The "innovation and entrepreneurship" space will debut this market with This Is Not a Chair, a show of furniture not usually associated with the North Carolina city
October 5, 2018
Though there's no shortage of great design every season at High Point market, it's not exactly a destination associated with small-scale, independent design production. This year, though, the design world has been abuzz with talk of a new show bringing independent makers and designers to the furniture hub of the country. "This Is Not a Chair," debuting October 12 , on the eve of High Point Market, will showcase 40 pieces of furniture by the likes of Asa Pingree, Fort Standard, and Chen Chen and Kai Williams, all popular designers on the New York scene whose names are less familiar among the North Carolina set, where focus has traditionally been on big brands and collaborations with established design stars.
The show, which was curated by New York-based design consultancy Standard Issue,marks the semiofficial launch of Plant Seven, a new creative space in High Point whose aim is to foster young talent and small-batch production in a city where the economy is centered on a few weeks of the calendar year. "There’s a lot of frustration around here that twice a year it’s like New York City and the other 50 weeks there's nothing," says Tim Branscome, Plant Seven's founder and CEO. "That leads to a lot of young flight."
So a few years ago, Branscome, a veteran of International Market Centers (owner of many of High Point's showrooms) and World Market Center (host of the Las Vegas furniture market), set out to find a solution. Two years ago, he partnered with Cisco Brothers to organize the Mill Collective, a show of smaller companies in the company's newly renovated mill headquarters. The success of that venture, coupled with the difficulty of High Point's biannual economic surge and prevalence of young flight, led Branscome to explore ways in which he could extend the collaborative spirit of the Mill Collective year round.
"We realized that there are all these companies out there that need to collaborate and they don’t know how," he explains. "They can make a great finish on a beautiful chair, but they have no place where they can connect, can come together. They’re going from project to project and they don’t have time to develop their business. So taking all this into account, we realized there was a need for a sort of year-round space where people could come during the off season, so we could support all these activities happening between market."
Fortuitously, at the same time, High Point's Chamber of Commerce was looking for ways to address the flagging economy in the nonmarket weeks of the year, and offered a $1.5 million matching fund grant to Branscome's team. They raised the money, but $3 million is small change when looking at real estate. Enter local philanthropist David Congdon, who purchased the onetime Adams hosiery mill (a property adjacent to the city's planned minor league baseball stadium) and leased it to Branscome for $1 per year, providing ample space for what Branscome refers to as an "innovation and entrepreneurship center."
In phases rolling out over the next year, Plant Seven will eventually comprise coworking and event spaces, a photography studio, a 3D printing lab ("it will operate like Kinkos," explains Branscome), a materials library, podcast rooms, a restaurant and café, and lodging. "You can design your product, make your product, photograph your project, show your project, and then learn about design," all in one place, Branscome quips. Standard Issue will be responsible for overall creative direction of the space, with Raleigh architect Louis Cherry overseeing the renovation.

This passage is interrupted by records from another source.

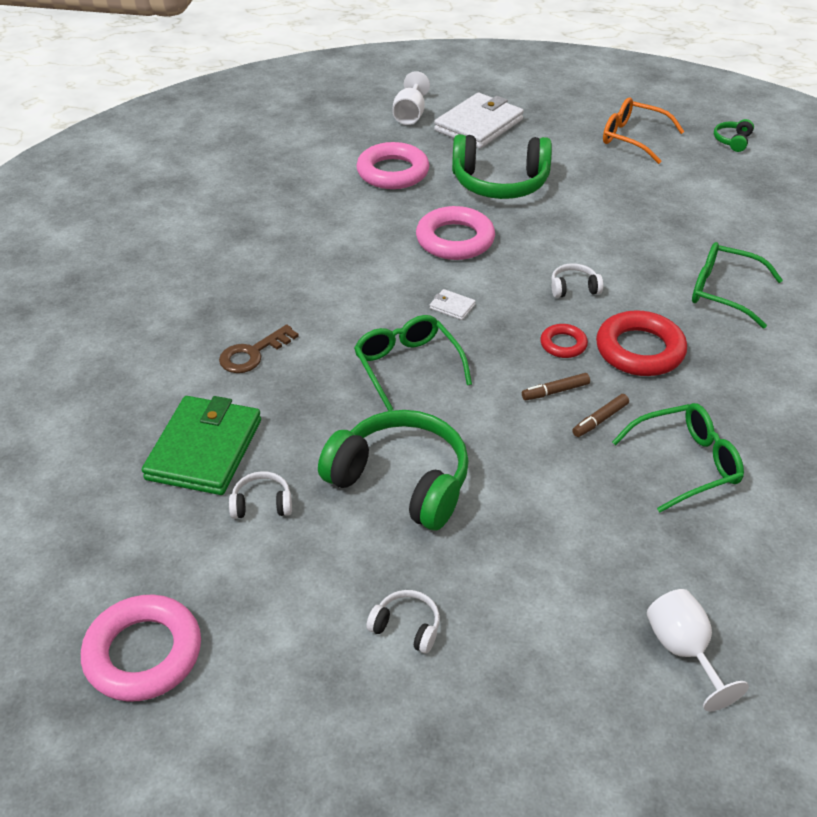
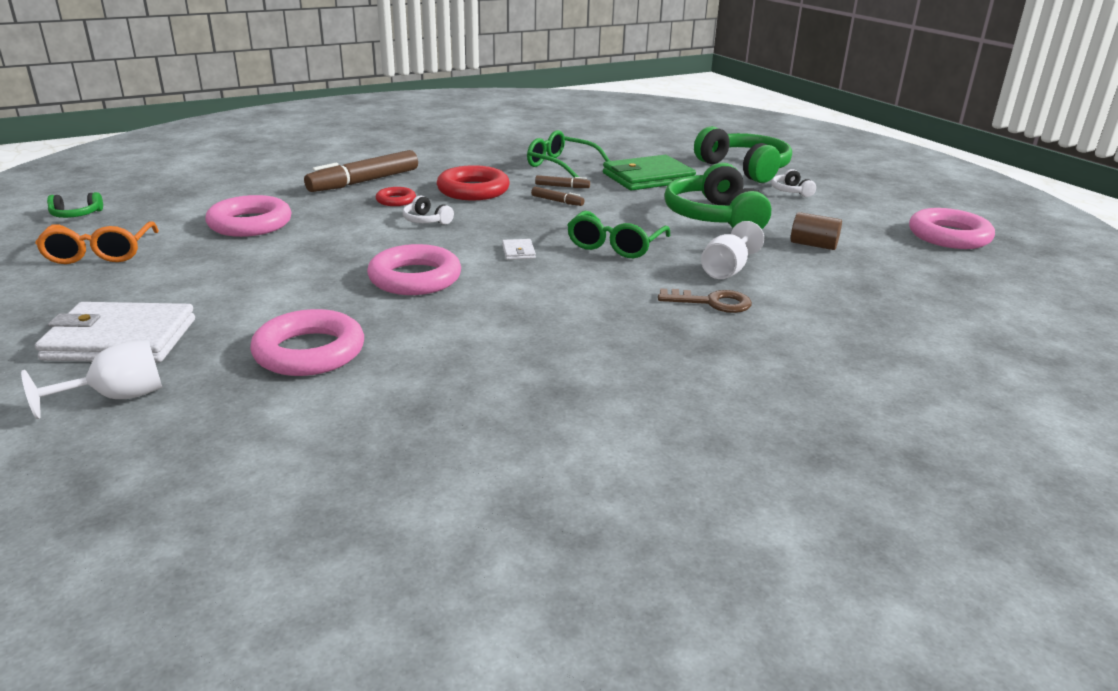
camera: 130 degrees left, 15 degrees down
(204, 449) = (822, 278): green wallet -> green wallet (647, 178)
(262, 504) = (813, 245): white headphones -> brown cylinder
(500, 183) = (273, 288): green headphones -> green headphones (744, 169)
(563, 344) = (503, 209): red ring -> red ring (396, 200)
(645, 204) = (250, 224): none -> pink ring
(683, 651) = (681, 148): white goblet -> white goblet (727, 270)
(724, 292) = (364, 181): green glasses -> brown marker

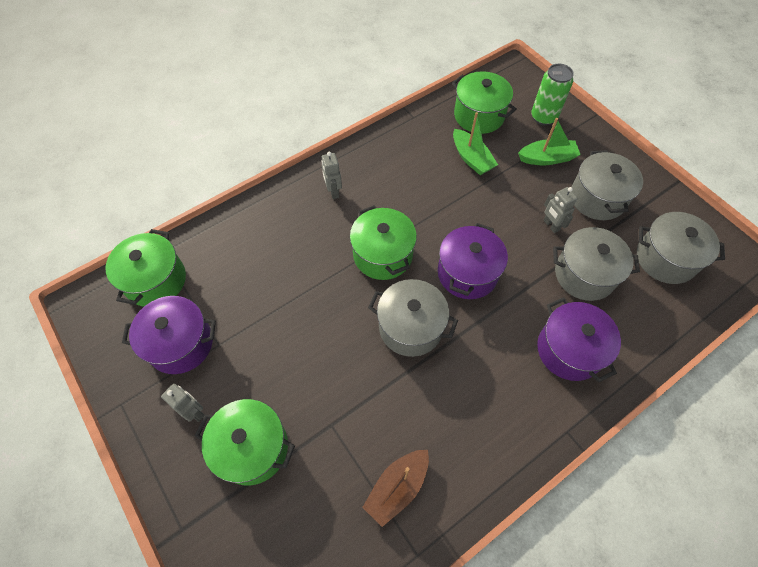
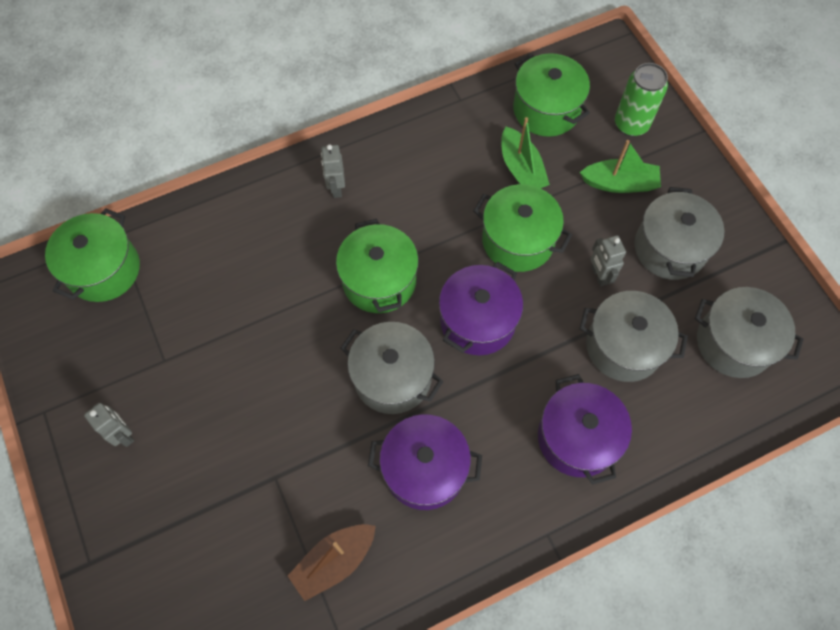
camera: 10 degrees right, 5 degrees up
(181, 344) = (121, 352): purple pot -> purple pot (424, 469)
(252, 447) = (181, 487): green pot -> green pot (518, 240)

Foundational to the concept is accessibility. Though pricing is still being finalized for the coworking spaces, Branscome estimates they'll have rates starting at about $150 per month. The materials library will be part of the Sandow-owned Material ConneXion, meaning members will get global access to all Material ConneXion libraries worldwide. "The point is to get these young people in, not to make a lot of money," says Branscome.
Those people, as Branscome envisions it, are High Point locals as well as young designers across the country. He cites one Brooklyn-based creative as an example of a prime candidate. "There's this very talented young designer who got a great gig doing some work for Prada," he explains. "All the sudden they ask him to make 700 boxes. He had no idea what to do! So we want him to know he can hop on a plane, come to North Carolina, and find people here that can make his boxes. He doesn’t have to go to China—we're an hour away. This small-batch stuff really should be done here. We shouldn’t have to go to Asia."

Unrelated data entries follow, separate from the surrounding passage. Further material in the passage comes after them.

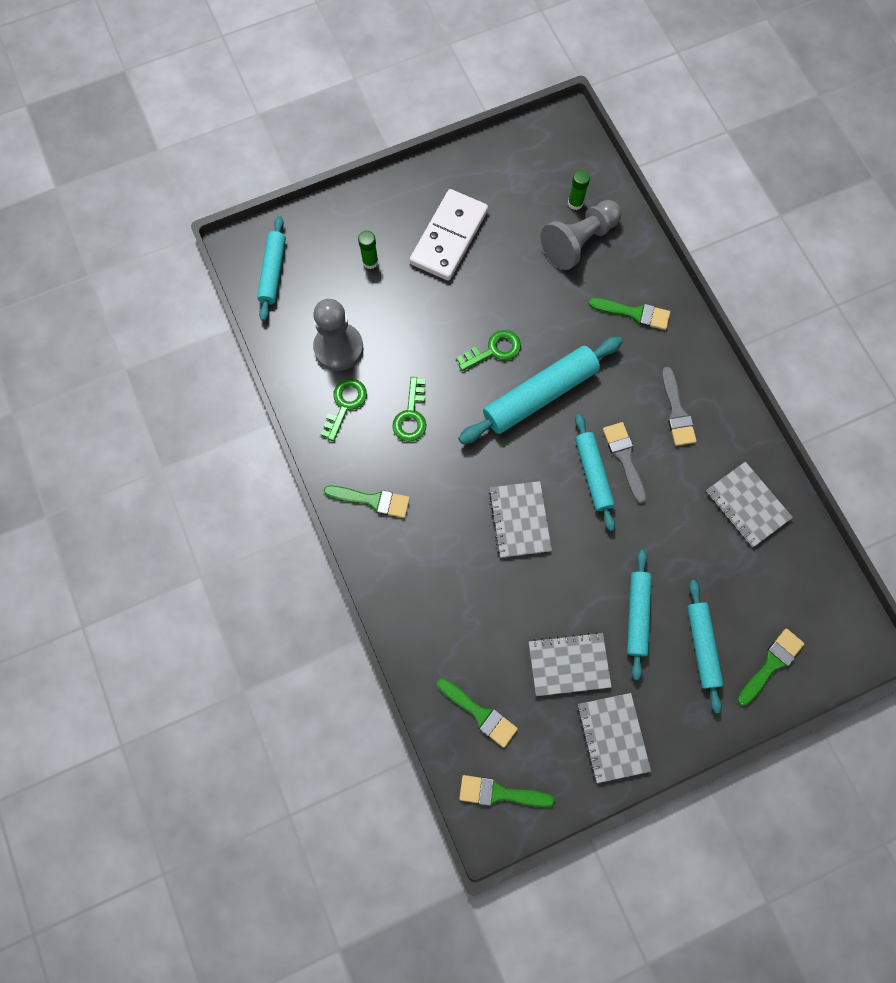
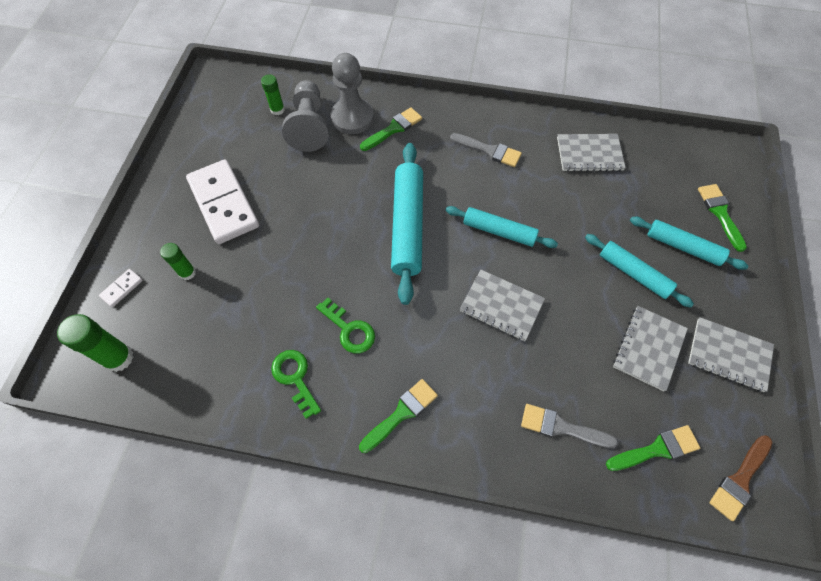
camera: 55 degrees left, 10 degrees down
(273, 272) = (119, 358): turquoise rolling pin -> green glue stick
(324, 228) = (122, 289): none -> white domino
(338, 348) = (239, 349): grey pawn -> grey pawn (352, 117)
(494, 350) = (344, 233): green key -> none
(499, 793) = (739, 480): green brush -> brown brush
(624, 457) = (500, 203): grey brush -> grey brush (561, 427)

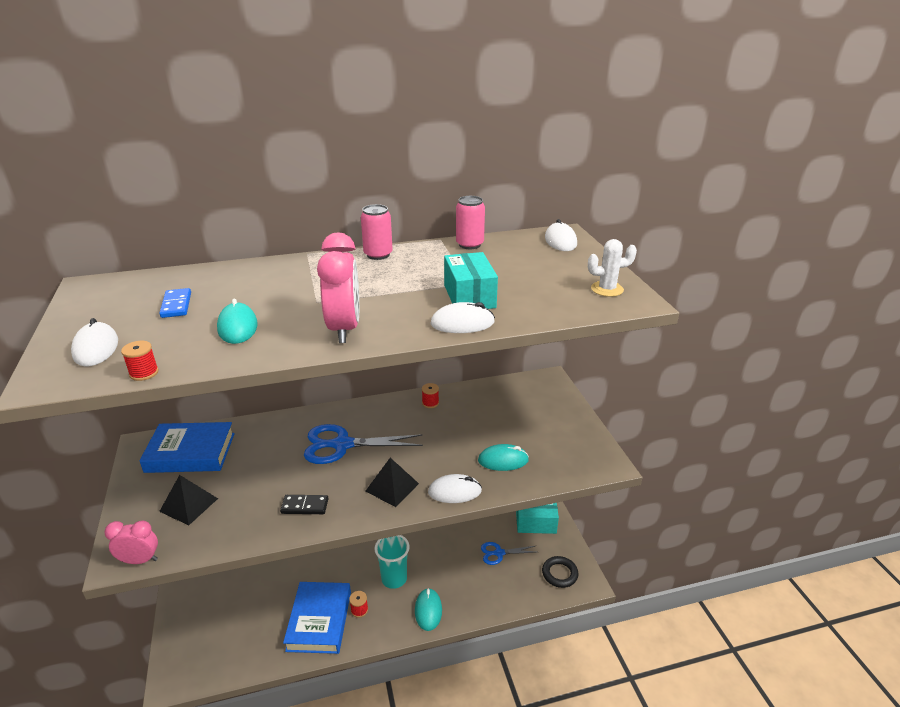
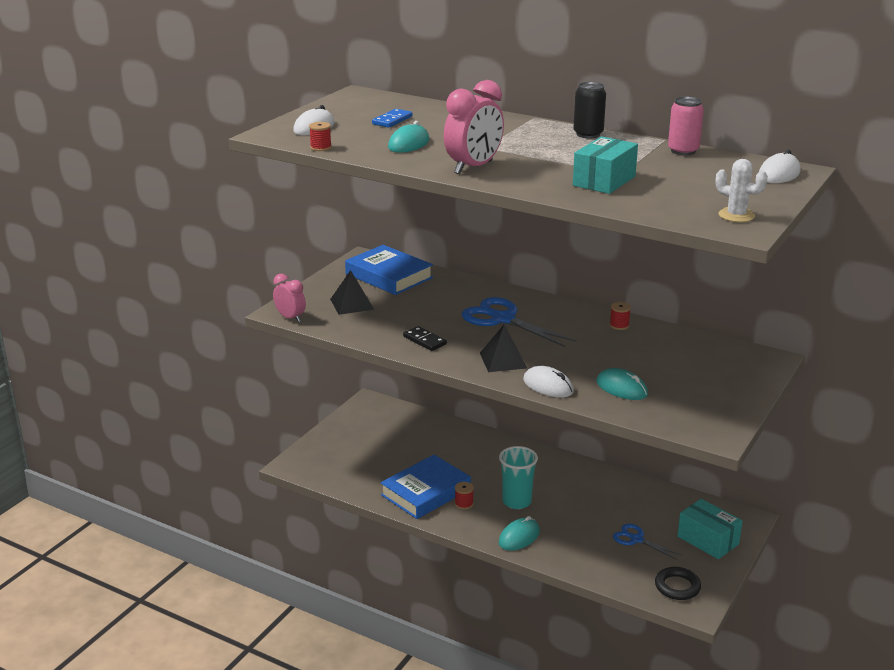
camera: 45 degrees right, 5 degrees down
(378, 255) = (588, 134): pink can -> black can
(462, 323) = (563, 193): white mouse -> none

In that way, Plant Seven becomes a sort of regenerative ecosystem, feeding into the North Carolina economy. "People tend to think the furniture industry went off to Asia, but if you think of the ecosystem around the industry—marketing, design, production, logistics, IT—there’s an enormous infrastructure here that is alive and well, it’s just not branded and it doesn’t raise its flag during market," Branscome says.

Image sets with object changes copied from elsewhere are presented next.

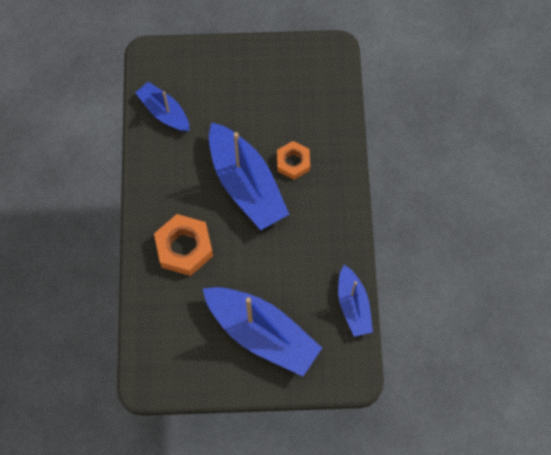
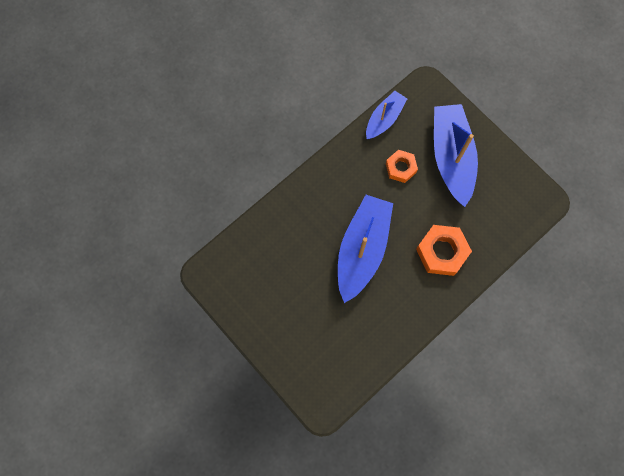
camera: 130 degrees left, 5 degrees up
(164, 112) = (358, 354): blue boat -> none
(293, 162) = (319, 232): orange nut -> orange nut (401, 168)

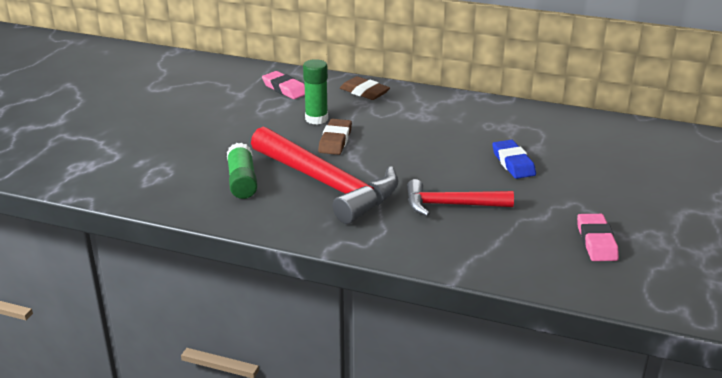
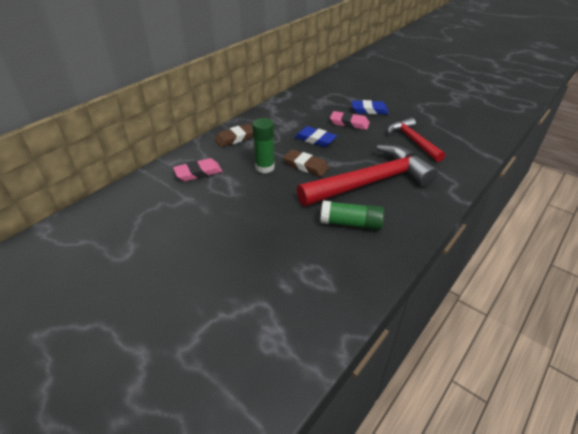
camera: 70 degrees left, 10 degrees up
(398, 137) = (315, 139): none -> blue eraser
(451, 205) = (413, 141): red hammer -> red hammer turned 135 degrees clockwise
(596, 241) = (461, 109): pink eraser -> pink eraser (349, 123)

Beyond economic impact, the hope is that Plant Seven encourages a less tangible kind of regeneration—a confidence in and excitement about production. "We’re trying to encourage people to get excited about the furniture industry, to show young people that it’s not your grandfather’s business," Branscome says. "There are so many young people out there who are serious about the trade and they need a place to create, and there are designers who are eager to buy new products year-round." All they need, it would seem, is to connect, and Plant Seven hopes to be that nexus point.